▶ _Given data_:

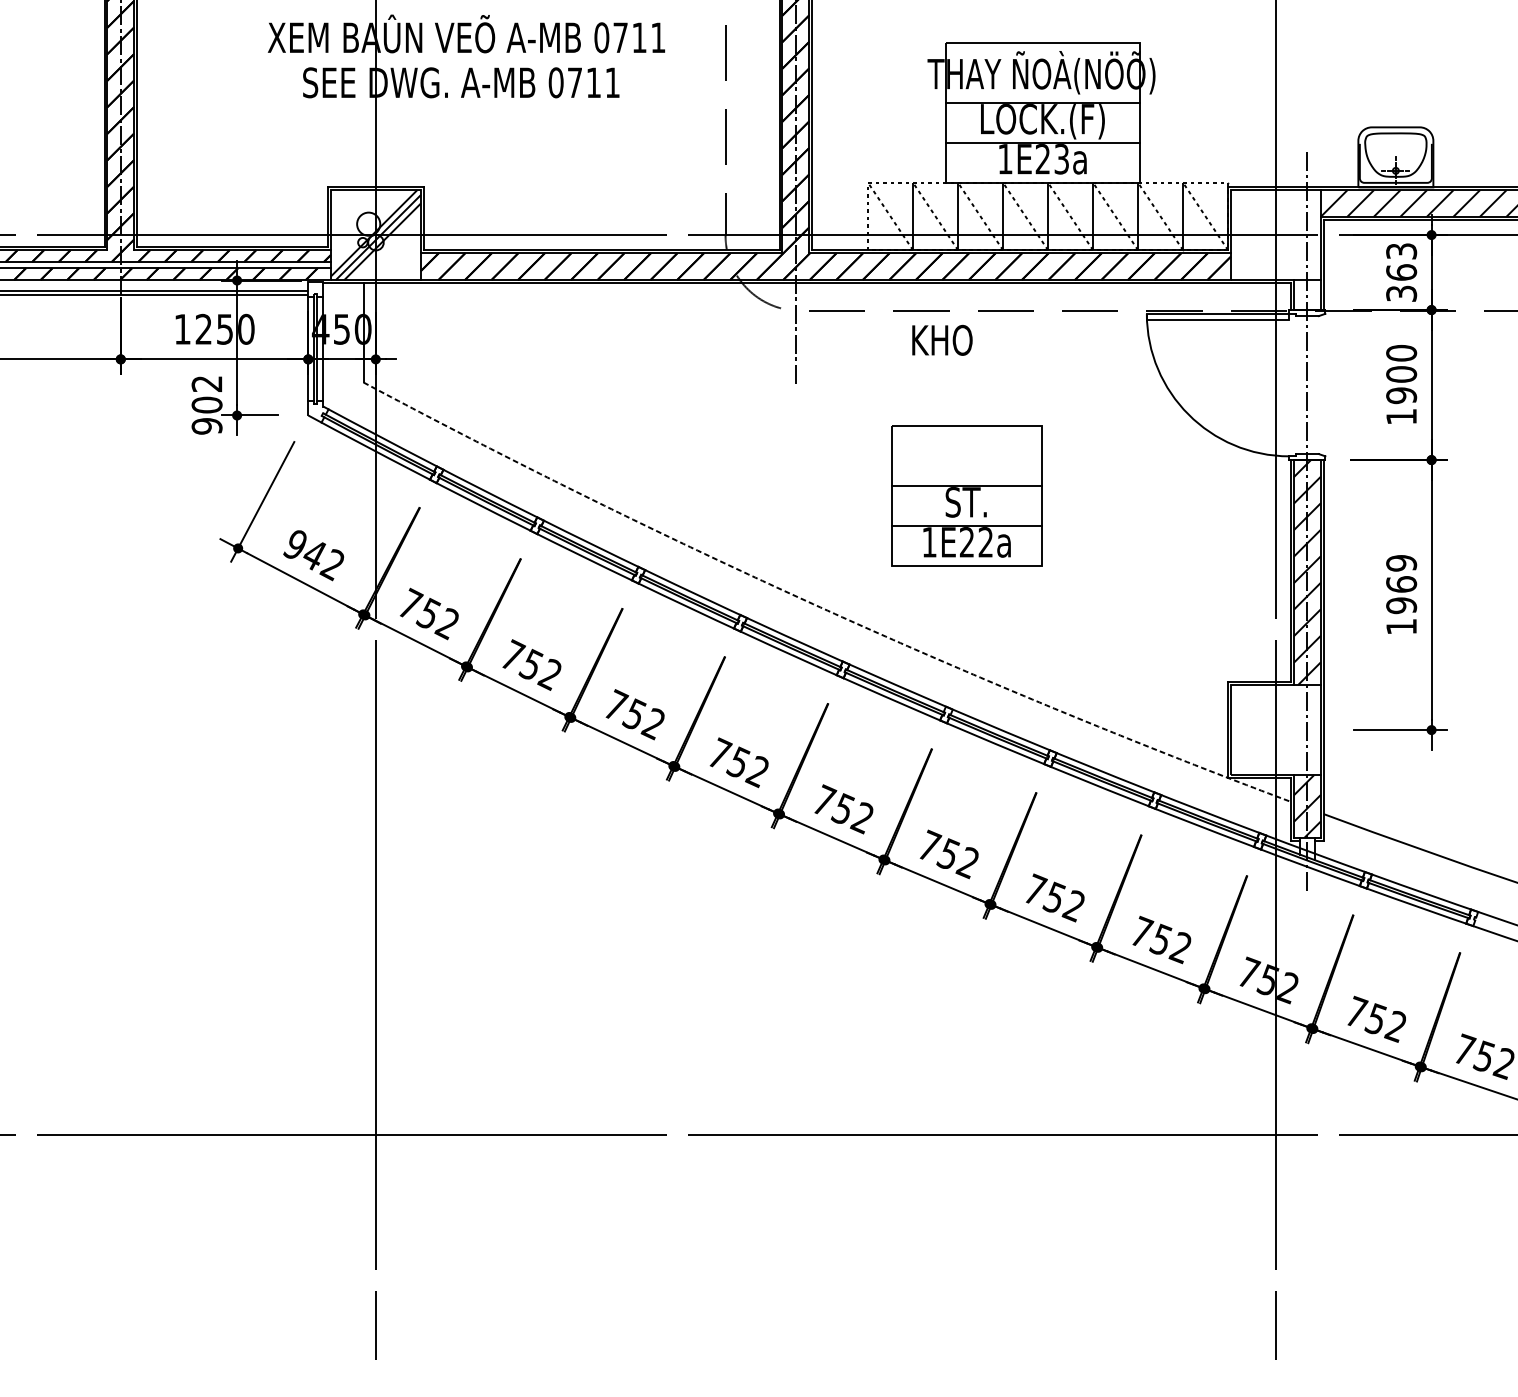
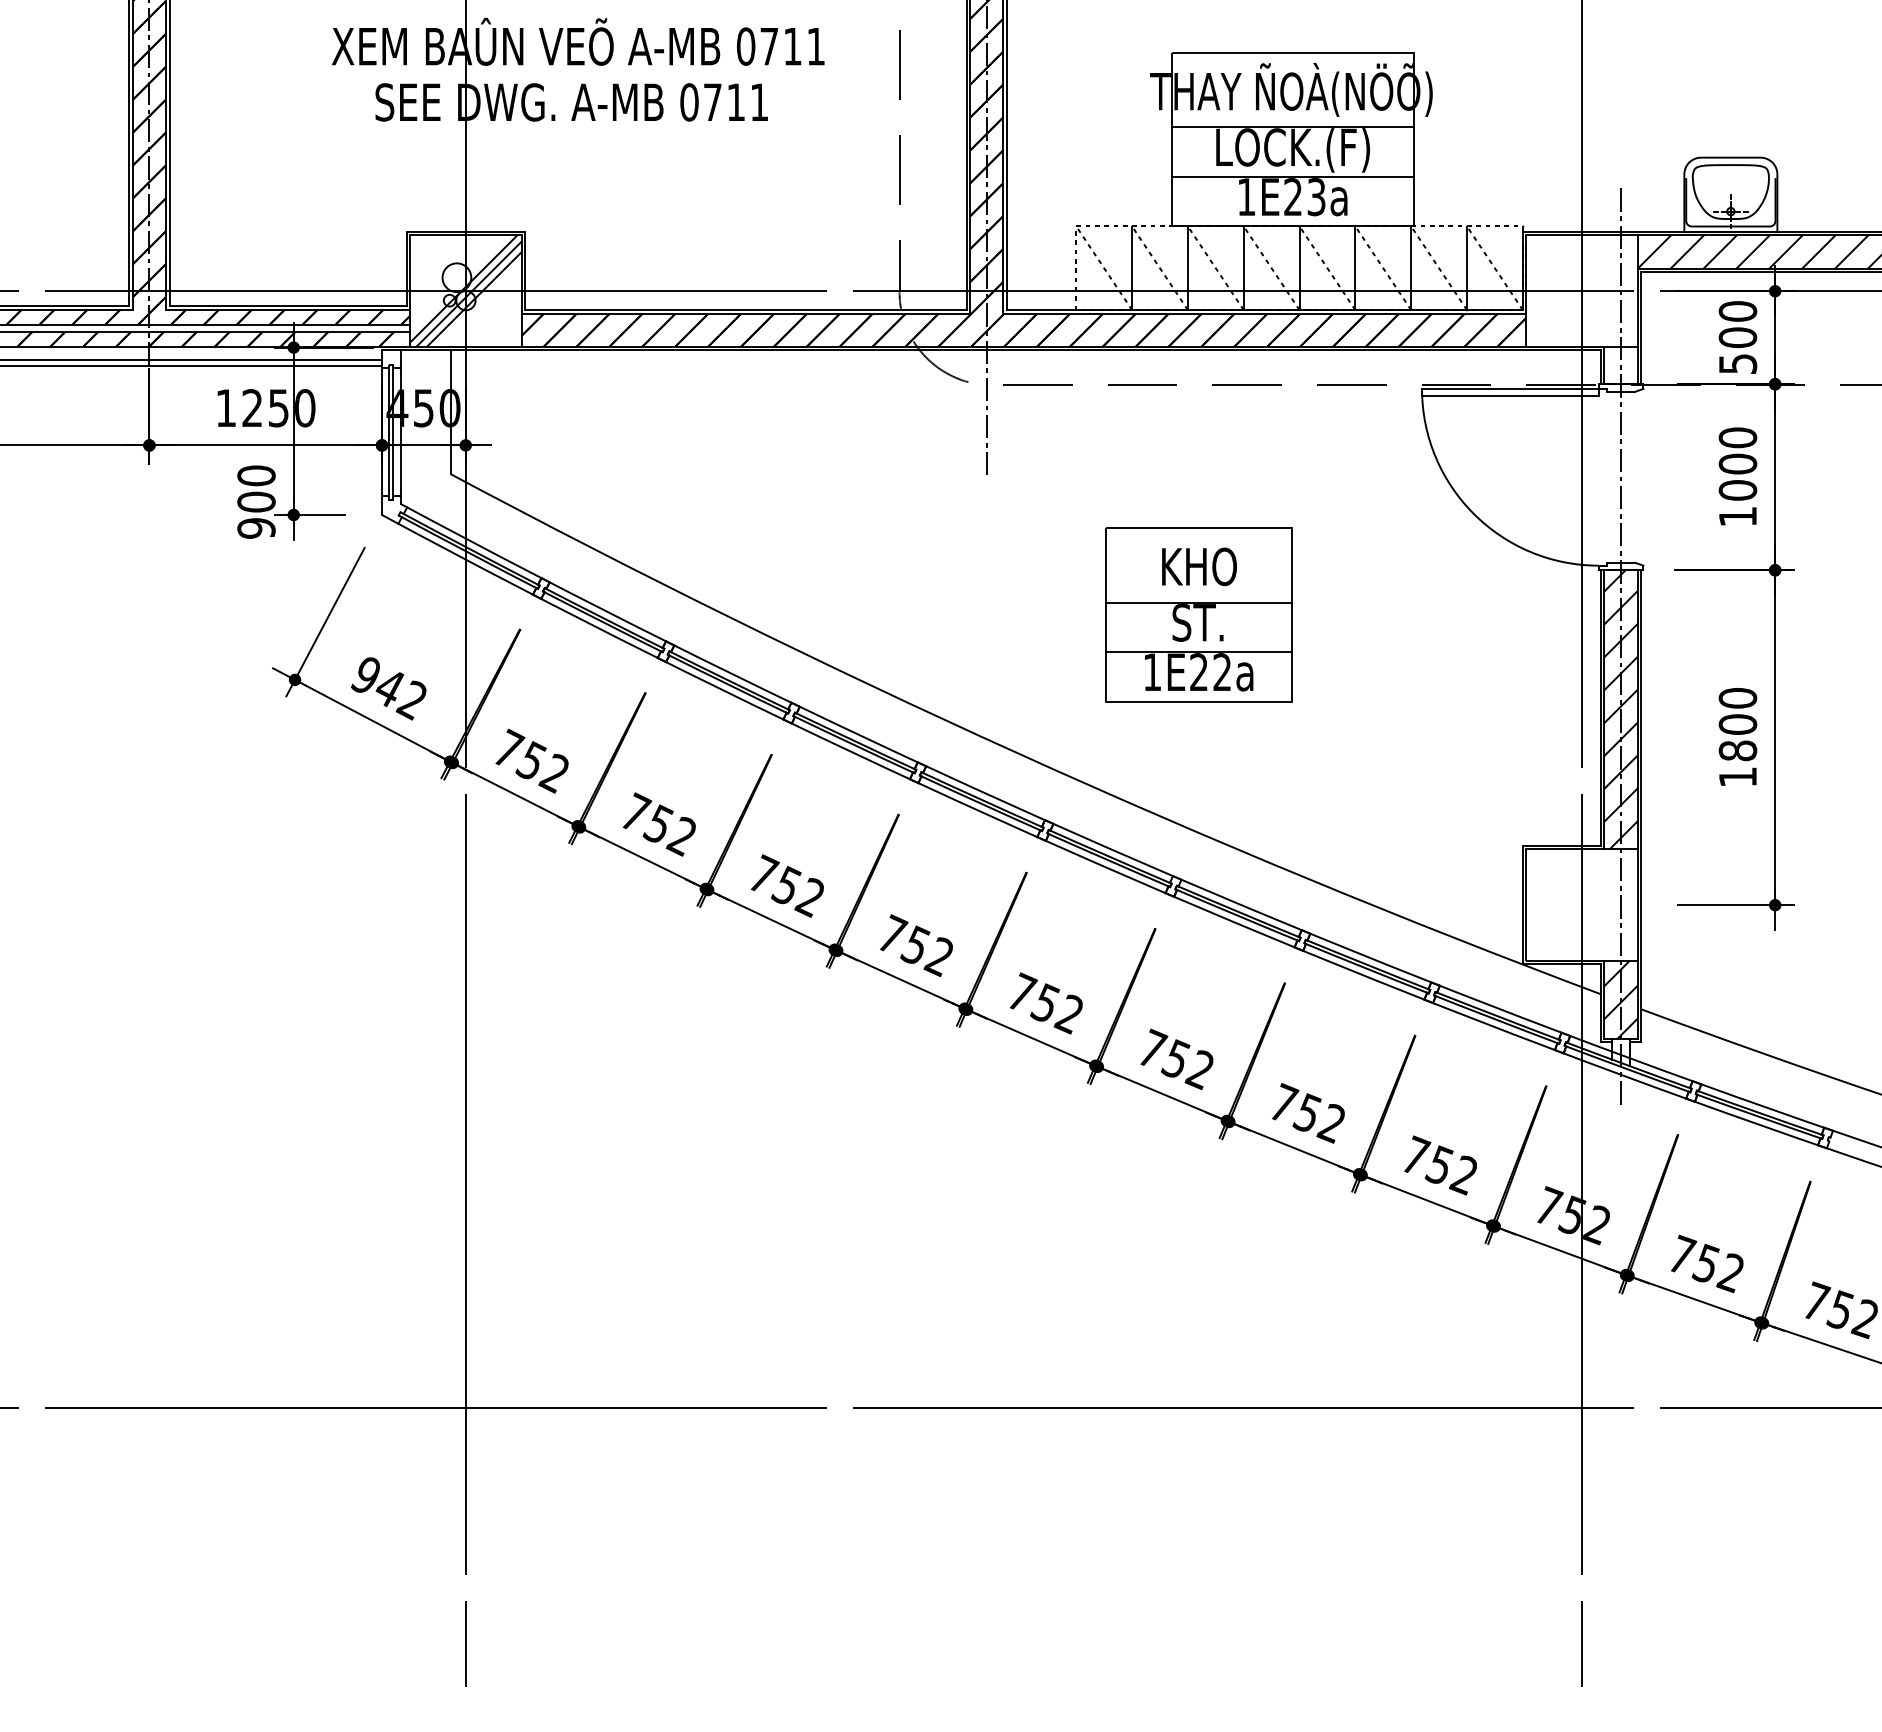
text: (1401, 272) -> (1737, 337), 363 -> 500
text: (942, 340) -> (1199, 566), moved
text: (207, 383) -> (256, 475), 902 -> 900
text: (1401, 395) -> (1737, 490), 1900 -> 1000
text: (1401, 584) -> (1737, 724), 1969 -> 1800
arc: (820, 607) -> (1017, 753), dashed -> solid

▶ _Task prompt_: Retype the lines above without alteration. The first is the one containing "text: (942, 340) -> (1199, 566), moved", and the last is the final line of the data.

▶ _Solution below_:
text: (942, 340) -> (1199, 566), moved
text: (207, 383) -> (256, 475), 902 -> 900
text: (1401, 395) -> (1737, 490), 1900 -> 1000
text: (1401, 584) -> (1737, 724), 1969 -> 1800
arc: (820, 607) -> (1017, 753), dashed -> solid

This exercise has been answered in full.